The European elections will take place from 6 to 9 June 2024

The date of Europe’s next major democratic event is now known. The next European elections will take place from 6 to 9 June 2024, according to an agreement reached this Wednesday by the ambassadors of the Twenty-Seven and announced by the Swedish Presidency of the Council of the European Union. This will be the first election after the departure of British MEPs in January 2020, following Brexit. Portugal, which requested another date because of a public holiday on 10 June, was not heard.

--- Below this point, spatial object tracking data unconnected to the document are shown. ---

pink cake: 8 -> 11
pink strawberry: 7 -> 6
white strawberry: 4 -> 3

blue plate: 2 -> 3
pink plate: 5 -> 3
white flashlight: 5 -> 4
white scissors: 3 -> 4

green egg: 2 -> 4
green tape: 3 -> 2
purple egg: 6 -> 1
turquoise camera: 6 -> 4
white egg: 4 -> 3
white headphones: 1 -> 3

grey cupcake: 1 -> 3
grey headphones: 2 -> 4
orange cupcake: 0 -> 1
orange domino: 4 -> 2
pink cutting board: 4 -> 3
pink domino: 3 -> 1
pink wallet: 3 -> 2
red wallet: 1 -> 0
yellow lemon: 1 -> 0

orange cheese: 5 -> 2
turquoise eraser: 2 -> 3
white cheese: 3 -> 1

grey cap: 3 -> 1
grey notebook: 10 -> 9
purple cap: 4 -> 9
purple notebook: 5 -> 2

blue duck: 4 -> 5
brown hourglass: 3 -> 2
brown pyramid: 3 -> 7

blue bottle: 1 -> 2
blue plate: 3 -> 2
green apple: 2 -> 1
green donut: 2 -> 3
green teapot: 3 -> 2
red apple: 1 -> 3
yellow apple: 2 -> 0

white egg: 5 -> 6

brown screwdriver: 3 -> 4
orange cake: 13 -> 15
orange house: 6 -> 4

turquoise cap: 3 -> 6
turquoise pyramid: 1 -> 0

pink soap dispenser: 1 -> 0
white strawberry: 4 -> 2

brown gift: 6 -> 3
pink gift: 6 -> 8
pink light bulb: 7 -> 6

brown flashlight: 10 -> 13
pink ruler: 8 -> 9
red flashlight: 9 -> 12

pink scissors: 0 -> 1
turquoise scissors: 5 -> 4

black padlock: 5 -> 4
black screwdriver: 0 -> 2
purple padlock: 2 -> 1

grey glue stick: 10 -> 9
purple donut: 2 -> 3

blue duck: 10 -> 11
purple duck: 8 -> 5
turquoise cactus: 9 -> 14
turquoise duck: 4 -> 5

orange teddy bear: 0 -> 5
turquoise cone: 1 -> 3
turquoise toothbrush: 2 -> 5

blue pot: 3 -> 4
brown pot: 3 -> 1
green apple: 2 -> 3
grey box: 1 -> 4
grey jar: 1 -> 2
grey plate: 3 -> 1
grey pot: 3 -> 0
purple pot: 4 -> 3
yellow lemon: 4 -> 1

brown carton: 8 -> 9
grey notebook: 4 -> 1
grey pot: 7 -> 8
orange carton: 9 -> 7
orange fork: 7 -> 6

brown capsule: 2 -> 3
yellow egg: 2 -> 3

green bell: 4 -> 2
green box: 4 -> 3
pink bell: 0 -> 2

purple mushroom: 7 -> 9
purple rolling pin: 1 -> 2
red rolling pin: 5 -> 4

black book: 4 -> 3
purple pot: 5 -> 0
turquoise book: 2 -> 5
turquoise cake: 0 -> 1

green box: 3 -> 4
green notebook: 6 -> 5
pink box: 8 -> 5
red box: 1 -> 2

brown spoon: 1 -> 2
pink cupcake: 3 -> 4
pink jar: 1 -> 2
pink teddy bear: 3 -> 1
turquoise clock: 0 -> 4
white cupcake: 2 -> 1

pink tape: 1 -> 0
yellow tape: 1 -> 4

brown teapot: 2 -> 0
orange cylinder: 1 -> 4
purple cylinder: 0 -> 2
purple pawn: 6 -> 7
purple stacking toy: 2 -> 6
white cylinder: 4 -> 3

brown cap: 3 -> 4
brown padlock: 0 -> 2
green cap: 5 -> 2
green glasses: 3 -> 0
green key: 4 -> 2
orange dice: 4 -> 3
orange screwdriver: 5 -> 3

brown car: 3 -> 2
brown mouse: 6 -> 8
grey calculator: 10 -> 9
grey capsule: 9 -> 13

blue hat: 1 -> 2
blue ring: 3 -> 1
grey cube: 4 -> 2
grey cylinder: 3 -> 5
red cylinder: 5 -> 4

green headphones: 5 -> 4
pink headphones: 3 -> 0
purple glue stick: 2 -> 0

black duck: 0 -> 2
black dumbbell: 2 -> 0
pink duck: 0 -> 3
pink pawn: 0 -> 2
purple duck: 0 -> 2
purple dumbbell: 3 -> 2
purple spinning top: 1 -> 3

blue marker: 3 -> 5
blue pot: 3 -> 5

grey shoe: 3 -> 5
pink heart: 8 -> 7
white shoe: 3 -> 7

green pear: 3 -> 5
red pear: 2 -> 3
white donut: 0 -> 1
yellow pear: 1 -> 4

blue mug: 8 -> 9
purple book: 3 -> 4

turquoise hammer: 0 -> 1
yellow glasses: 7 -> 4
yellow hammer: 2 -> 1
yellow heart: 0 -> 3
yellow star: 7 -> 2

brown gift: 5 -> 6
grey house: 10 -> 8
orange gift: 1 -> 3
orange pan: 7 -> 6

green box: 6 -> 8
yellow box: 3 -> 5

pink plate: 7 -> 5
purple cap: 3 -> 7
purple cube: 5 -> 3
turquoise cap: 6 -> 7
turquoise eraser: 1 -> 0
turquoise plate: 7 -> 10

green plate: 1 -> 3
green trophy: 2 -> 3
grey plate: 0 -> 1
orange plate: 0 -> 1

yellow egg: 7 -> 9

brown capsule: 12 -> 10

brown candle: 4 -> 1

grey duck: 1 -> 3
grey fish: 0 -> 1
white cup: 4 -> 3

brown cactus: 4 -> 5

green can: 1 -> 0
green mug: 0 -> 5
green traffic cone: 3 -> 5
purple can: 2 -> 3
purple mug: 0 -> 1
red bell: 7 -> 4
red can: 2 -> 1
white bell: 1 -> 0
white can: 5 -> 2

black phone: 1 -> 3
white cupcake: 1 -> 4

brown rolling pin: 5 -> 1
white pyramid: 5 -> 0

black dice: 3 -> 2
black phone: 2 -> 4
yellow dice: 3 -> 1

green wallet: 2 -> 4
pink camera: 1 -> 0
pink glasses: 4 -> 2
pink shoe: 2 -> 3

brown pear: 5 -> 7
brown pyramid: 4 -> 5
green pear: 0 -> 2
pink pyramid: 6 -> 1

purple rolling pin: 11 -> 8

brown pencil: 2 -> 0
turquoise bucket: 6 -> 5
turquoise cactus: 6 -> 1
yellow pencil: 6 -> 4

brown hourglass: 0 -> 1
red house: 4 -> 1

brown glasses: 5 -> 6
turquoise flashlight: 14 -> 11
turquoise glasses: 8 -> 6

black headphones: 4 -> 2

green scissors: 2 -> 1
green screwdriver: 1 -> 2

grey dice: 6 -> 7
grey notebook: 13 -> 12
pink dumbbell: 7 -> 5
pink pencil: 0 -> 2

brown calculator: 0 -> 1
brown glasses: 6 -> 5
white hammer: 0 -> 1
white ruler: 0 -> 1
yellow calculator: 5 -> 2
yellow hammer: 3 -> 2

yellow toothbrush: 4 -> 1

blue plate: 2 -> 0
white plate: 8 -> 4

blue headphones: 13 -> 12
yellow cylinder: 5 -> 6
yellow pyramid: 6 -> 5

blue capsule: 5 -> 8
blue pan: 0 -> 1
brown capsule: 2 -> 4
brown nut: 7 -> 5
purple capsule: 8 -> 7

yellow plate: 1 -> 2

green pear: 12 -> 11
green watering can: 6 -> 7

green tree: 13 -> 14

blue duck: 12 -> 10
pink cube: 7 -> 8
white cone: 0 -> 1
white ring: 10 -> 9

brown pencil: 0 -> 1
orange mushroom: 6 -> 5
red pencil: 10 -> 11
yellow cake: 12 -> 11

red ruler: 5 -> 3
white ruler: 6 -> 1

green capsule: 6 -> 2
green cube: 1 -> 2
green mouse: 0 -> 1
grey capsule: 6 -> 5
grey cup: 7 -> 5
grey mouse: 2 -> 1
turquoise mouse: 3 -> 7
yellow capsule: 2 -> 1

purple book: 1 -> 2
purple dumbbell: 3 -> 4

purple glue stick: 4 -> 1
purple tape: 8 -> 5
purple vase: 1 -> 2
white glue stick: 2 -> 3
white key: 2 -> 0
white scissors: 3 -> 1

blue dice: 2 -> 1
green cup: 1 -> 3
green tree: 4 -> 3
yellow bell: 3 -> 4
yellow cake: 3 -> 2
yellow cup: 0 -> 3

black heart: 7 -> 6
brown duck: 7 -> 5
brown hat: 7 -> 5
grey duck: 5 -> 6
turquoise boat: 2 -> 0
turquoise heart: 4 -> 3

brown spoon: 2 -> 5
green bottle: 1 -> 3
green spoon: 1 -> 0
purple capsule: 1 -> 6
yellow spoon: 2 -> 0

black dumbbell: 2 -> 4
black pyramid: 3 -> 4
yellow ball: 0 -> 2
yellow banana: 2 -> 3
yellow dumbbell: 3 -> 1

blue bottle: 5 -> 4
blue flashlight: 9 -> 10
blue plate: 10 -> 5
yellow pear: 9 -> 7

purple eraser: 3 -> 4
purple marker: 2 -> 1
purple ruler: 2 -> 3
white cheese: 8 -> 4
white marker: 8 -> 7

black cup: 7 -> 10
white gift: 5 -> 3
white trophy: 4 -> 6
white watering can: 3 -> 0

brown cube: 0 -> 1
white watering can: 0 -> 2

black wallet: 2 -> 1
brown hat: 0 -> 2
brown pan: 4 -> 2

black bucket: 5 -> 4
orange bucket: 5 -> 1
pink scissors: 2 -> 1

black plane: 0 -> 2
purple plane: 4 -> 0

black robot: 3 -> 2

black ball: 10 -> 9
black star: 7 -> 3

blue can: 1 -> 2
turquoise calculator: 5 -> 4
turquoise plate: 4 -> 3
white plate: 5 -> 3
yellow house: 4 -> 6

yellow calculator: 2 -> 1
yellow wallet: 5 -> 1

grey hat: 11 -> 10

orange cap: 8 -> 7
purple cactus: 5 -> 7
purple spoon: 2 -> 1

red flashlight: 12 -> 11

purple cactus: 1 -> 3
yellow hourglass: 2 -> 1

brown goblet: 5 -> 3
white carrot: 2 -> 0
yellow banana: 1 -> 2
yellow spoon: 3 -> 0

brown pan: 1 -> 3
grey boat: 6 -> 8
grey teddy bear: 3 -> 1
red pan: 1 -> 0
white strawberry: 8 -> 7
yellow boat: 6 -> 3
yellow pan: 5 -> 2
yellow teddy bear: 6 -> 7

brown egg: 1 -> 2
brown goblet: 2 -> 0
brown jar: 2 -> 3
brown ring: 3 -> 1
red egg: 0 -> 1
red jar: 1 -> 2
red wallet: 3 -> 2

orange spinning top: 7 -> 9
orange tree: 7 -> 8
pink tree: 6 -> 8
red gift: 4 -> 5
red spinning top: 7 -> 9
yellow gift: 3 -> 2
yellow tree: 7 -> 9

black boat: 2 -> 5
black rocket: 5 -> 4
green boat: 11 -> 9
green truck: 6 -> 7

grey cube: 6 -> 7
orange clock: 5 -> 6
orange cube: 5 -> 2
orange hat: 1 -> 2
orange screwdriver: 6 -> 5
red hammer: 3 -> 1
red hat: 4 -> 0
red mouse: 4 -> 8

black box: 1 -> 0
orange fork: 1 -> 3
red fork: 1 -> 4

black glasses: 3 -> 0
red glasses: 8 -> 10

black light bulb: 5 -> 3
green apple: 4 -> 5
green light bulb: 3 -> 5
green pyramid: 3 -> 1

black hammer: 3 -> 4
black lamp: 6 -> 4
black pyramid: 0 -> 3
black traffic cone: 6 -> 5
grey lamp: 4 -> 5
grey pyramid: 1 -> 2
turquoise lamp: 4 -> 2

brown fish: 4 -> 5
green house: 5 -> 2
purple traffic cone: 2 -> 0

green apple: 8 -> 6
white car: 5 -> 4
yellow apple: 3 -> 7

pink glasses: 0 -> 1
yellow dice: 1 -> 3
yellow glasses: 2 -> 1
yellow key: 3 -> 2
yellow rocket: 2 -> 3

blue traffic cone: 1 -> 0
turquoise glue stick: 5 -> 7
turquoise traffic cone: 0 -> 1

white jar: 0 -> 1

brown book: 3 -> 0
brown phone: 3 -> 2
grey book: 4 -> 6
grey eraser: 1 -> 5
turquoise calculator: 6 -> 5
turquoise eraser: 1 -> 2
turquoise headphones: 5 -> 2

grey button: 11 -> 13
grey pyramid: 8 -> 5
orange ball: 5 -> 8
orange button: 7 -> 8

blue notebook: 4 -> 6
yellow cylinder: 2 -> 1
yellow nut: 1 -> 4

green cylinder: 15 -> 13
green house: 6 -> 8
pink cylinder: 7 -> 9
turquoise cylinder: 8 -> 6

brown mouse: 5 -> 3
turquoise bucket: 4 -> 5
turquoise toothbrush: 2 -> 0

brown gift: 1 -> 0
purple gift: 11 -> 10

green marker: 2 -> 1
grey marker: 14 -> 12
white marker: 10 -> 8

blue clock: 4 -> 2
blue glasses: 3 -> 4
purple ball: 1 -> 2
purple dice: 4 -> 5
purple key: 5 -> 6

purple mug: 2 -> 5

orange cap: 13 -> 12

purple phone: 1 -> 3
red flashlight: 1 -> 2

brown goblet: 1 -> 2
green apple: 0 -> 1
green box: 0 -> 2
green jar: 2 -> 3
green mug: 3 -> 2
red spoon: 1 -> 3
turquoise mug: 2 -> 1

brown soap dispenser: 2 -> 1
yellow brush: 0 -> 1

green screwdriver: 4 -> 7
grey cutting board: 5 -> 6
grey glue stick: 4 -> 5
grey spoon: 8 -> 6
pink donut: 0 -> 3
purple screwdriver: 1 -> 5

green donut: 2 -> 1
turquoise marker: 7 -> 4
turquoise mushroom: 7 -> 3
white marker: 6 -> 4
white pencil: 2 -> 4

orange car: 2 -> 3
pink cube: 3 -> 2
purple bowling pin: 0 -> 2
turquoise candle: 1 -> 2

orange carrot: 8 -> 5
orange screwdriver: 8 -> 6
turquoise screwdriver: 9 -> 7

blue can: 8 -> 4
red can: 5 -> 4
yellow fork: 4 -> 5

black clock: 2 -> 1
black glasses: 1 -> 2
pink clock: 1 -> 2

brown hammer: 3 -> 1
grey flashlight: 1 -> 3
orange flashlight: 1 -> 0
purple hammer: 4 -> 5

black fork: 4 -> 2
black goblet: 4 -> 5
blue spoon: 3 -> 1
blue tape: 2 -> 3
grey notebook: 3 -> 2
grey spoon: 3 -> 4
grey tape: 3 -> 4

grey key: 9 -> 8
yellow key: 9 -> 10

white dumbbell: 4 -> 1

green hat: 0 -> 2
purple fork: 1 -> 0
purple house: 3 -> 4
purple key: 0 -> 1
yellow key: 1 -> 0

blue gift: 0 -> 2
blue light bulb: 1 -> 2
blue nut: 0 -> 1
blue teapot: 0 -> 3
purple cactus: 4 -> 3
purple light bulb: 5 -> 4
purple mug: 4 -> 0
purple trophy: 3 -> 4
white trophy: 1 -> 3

The election of MEPs, which is held every five years by universal suffrage, is already in the sights of all the major European parties because it should mark a change in the balance of power in the chamber. The three major parliamentary groups that currently form the “von der Leyen majority”, namely the conservatives of the EPP, the social democrats of the S&D and the centrists of Renew, are expected to experience numerical declines. Will they want to associate the Greens with their club to give it more weight? What impact could the announced rise of the ECR group of Eurosceptics led by Giorgia Meloni, the President of the Italian Council, have?

Ursula von der Leyen, candidate for her succession?

The relatively late date of the election also raises questions about the timetable for the appointment of the president of the new European Commission. It usually takes place before the summer, which allows the hearings of the commissioners designated by the Member States before the new Parliament to be held in September.

Next year, this appointment could take place after the summer, according to parliamentary sources for whom this is of no real importance. The new executive could therefore take office on 1 December 2024, as in 2019 when there was a slight delay on the “usual” timetable.

The current President of the European Commission, the German Ursula von der Leyen, from the ranks of the EPP, has not yet indicated whether she would be a candidate for her own succession, but this hypothesis seems very likely. In any case, she has already received positive signals from Berlin, although her party, the CDU, is in opposition in the Bundestag.

The European Parliament, co-legislator with the Member States on almost all major issues, currently has 705 elected members. The number of MEPs from each country depends on the size of the population, with smaller countries having more seats than if the principle of strict proportionality were applied.

The balances between the political families then determine the presidencies of the main European institutions (Parliament, Commission, European Council) and the identity of the head of European diplomacy.

Elections usually begin on a Thursday (the day the Netherlands traditionally votes) and end on a Sunday (voting day in most countries, particularly in France). For the first time, young Belgians aged 16 to 18 will be able to vote in the European elections in June 2024. This innovation concerns 280,000 young adults.